Building Bridges Arts Collaborative
Building Bridges Arts Collaborative
Building Bridges was founded in Cleveland Ohio on the west side of the Cuyahoga River by artist Katherine Chilcote and Pastor Doug Horner. Katherine Chilcote and Pastor Doug began to collaborate back in 2004 for a mural for the exterior of St. Paul's Community Church. Many projects branched out from that year, as Building Bridges built a board of directors and formed as a 501 c3 in 2007. As we grew as an organization the Cleveland Foundation invested in our growth through Project Access, providing Consultant Janus Small to help us form our long term strategic plan for integrating public art into the urban fabric of Cleveland. Ten years later we have completed 26 murals for the greater Cleveland Area, as well as branched into work in multiple other cities. We have served on average 150 youth per year with our Summer Mural Institute, and Artist Mentoring Programs. Through those programs our organization has brought the mural making process into the public schools, and residential treatment centers of Cuyahoga County. Our Summer Mural Institute provides a positive job training experience to youth ages 15-19 who are aspiring emerging artist. We create a paid work training experience to bridge the gap in the workforce opportunities available to creative artists. Through experiential learning in the processes of creating community based public murals, our teens find their creative voice.
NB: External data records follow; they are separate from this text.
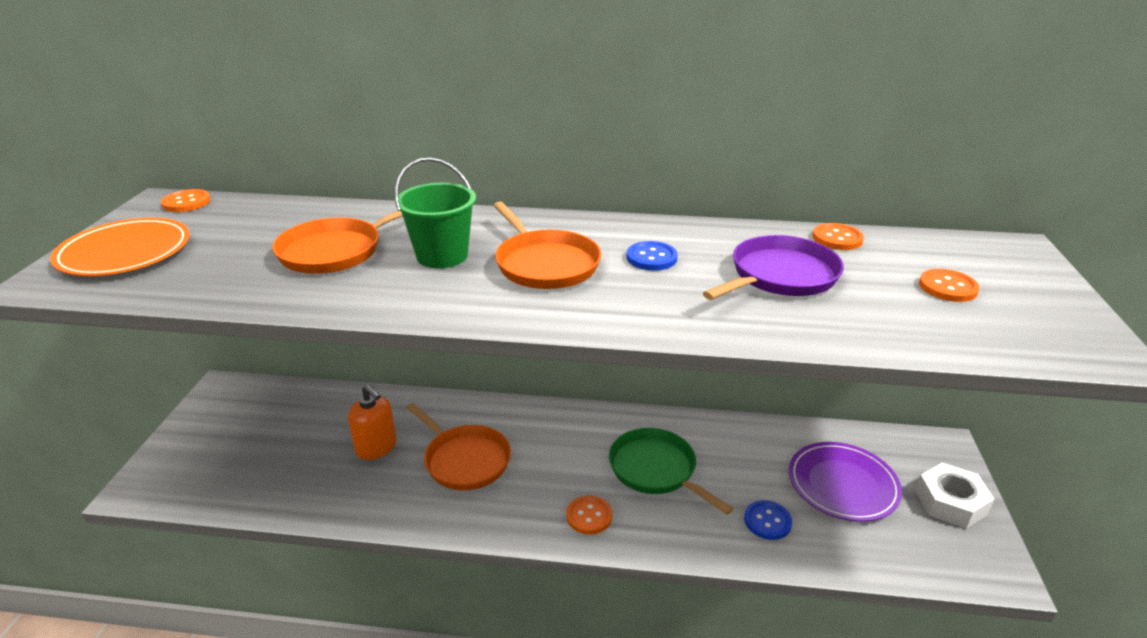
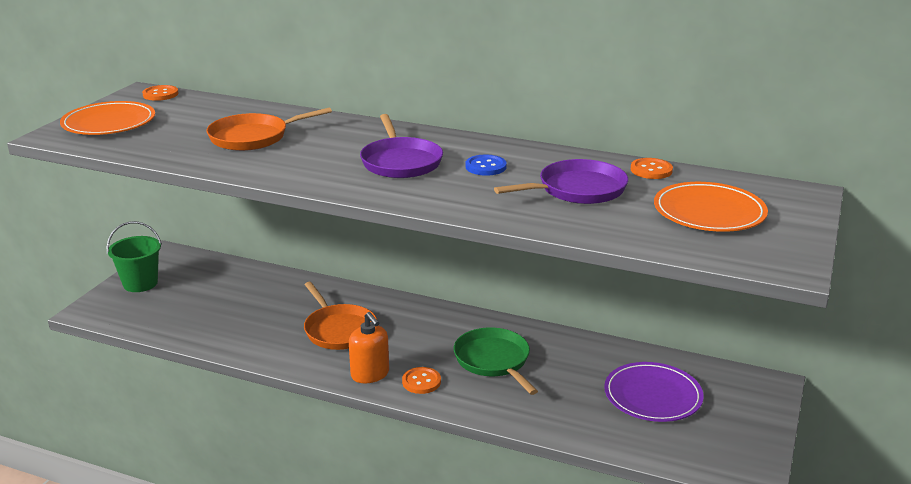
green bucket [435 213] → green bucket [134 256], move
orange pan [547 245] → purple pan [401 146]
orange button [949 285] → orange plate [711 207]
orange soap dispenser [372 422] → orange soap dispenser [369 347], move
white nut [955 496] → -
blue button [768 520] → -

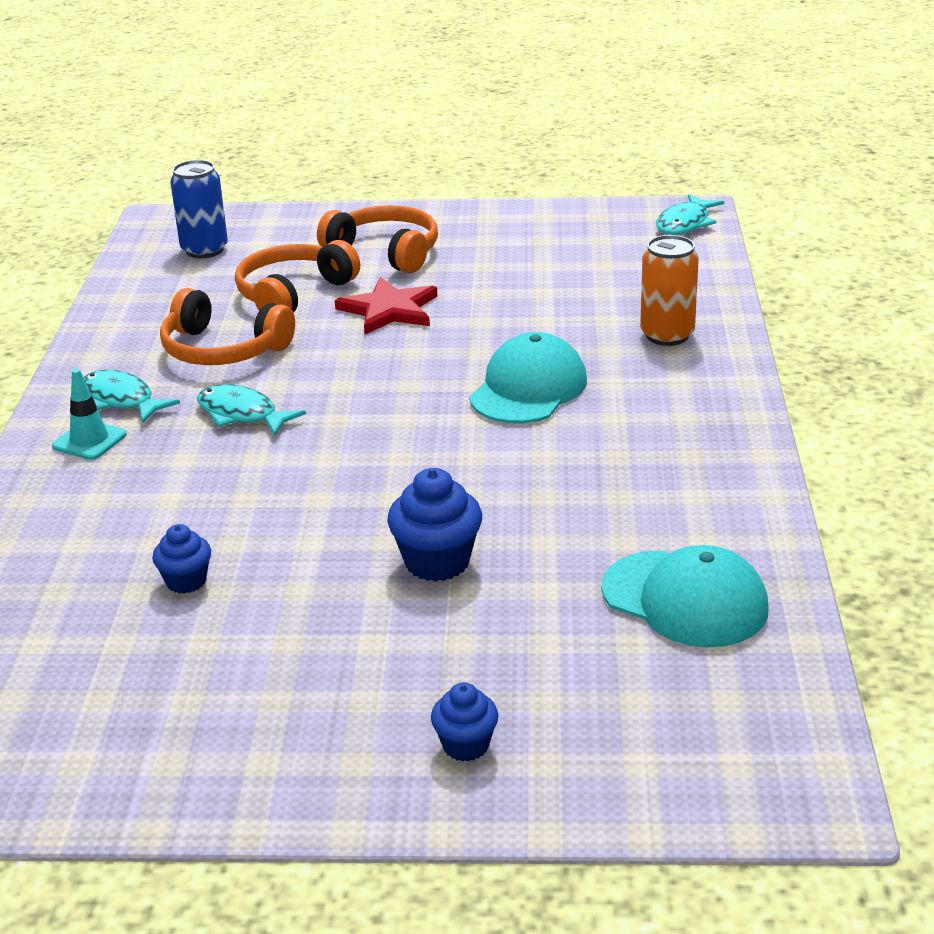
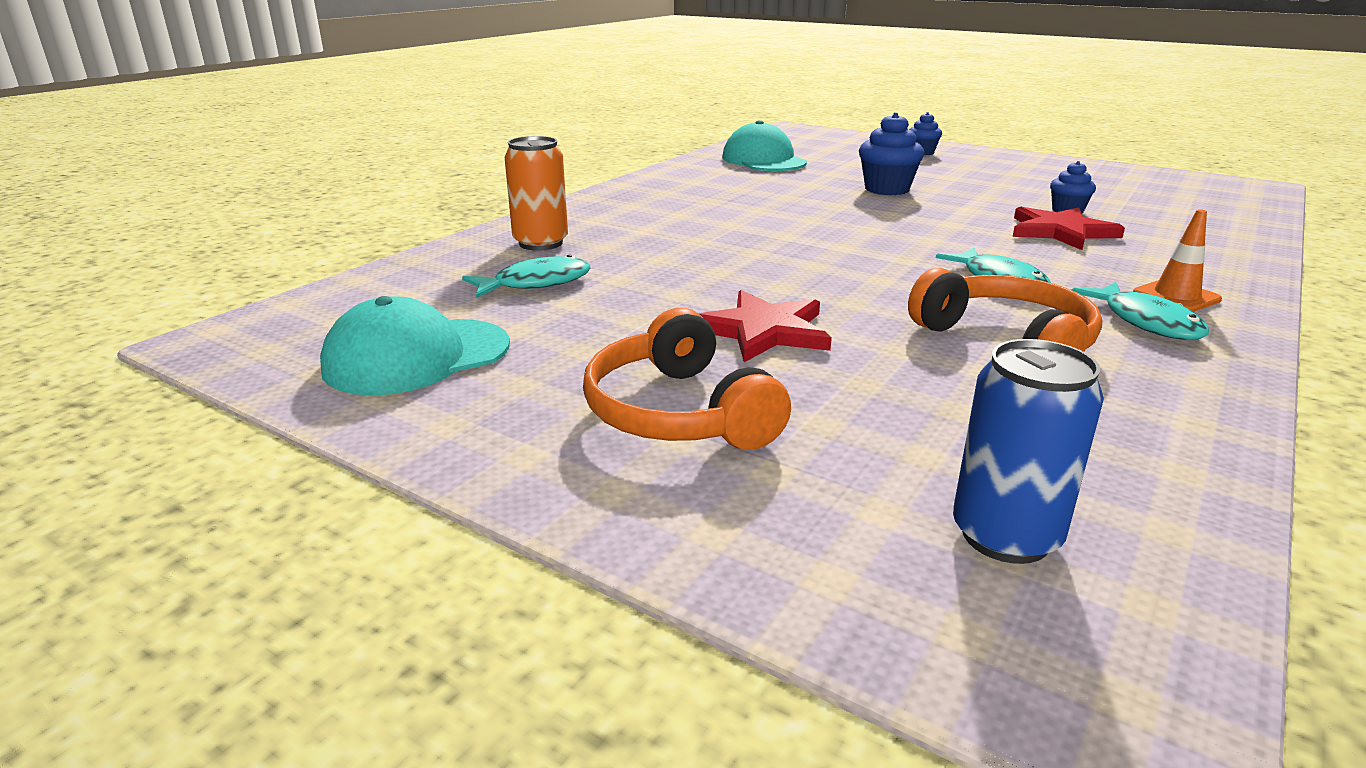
turquoise fish [690 214] → turquoise fish [526 276], move
orange headphones [297 276] → -
turquoise cap [528 377] → turquoise cap [415 345], move
turquoise traffic cone [89 414] → orange traffic cone [1177 260]
- → red star [1069 228]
34 paintings by 80 Maple Elementary School Students will be exhibited in the meadow on Saturday and Sunday. This project was supported by King County Wastewater Treatment. Led by DNDA’s Nature Consortiums teaching artists.
Add twigs, moss, leaves, and lichen to a large birds nest, tucked along a forest trail. The Dream Hatching nest also provides participants the context and an opportunity to contemplate, clarify and commit to a Dream they’d like to bring to life. Following the metaphor of nesting and gestation, people of all ages are invited to write a Dream on a piece of paper and place it in the nest. Visually enchanting, the Dream Hatching interactive display invites meaningful engagement.
David Johansson has been painting Seattle skylines since the early 1980’s. His approach is often whimsical and colorful. His theme during the Arts In Nature Festival will be to be live painting, interacting with and encouraging people to get involved in their community by volunteering, treating others with kindness, and talking about the values of just being good to each other.
“We need to place great value in the human connections, and create green spaces for all of us to enjoy and be healthier in communion with nature.”
Flashes of rainbow color. Tinkling bells. Dancers bearing long, graceful chains of paper cranes come into view along the forest path. They stop and circle round a gnarly trunk, moving slowly and mysteriously in conversation with the trees. They invite you to breathe with them, to see the wind, to smell the moss, to hear the chattering crows. They move on. You follow…or watch them fade into the distance, carrying their aspirations for peace forward.
The dancers will wander slowly through the forest without speaking, making a stately and graceful procession. They will stop at several spots to create brief site-specific performances focused on a particular feature of the park – such as a special tree, fern, or rock. The focus of the dance is on creating an aura of peace and connection for the viewers – a feeling that they can carry within themselves and tap into as they move through the world. The origami cranes that the dancers carry are a symbol of hope, healing, persistence, and peace.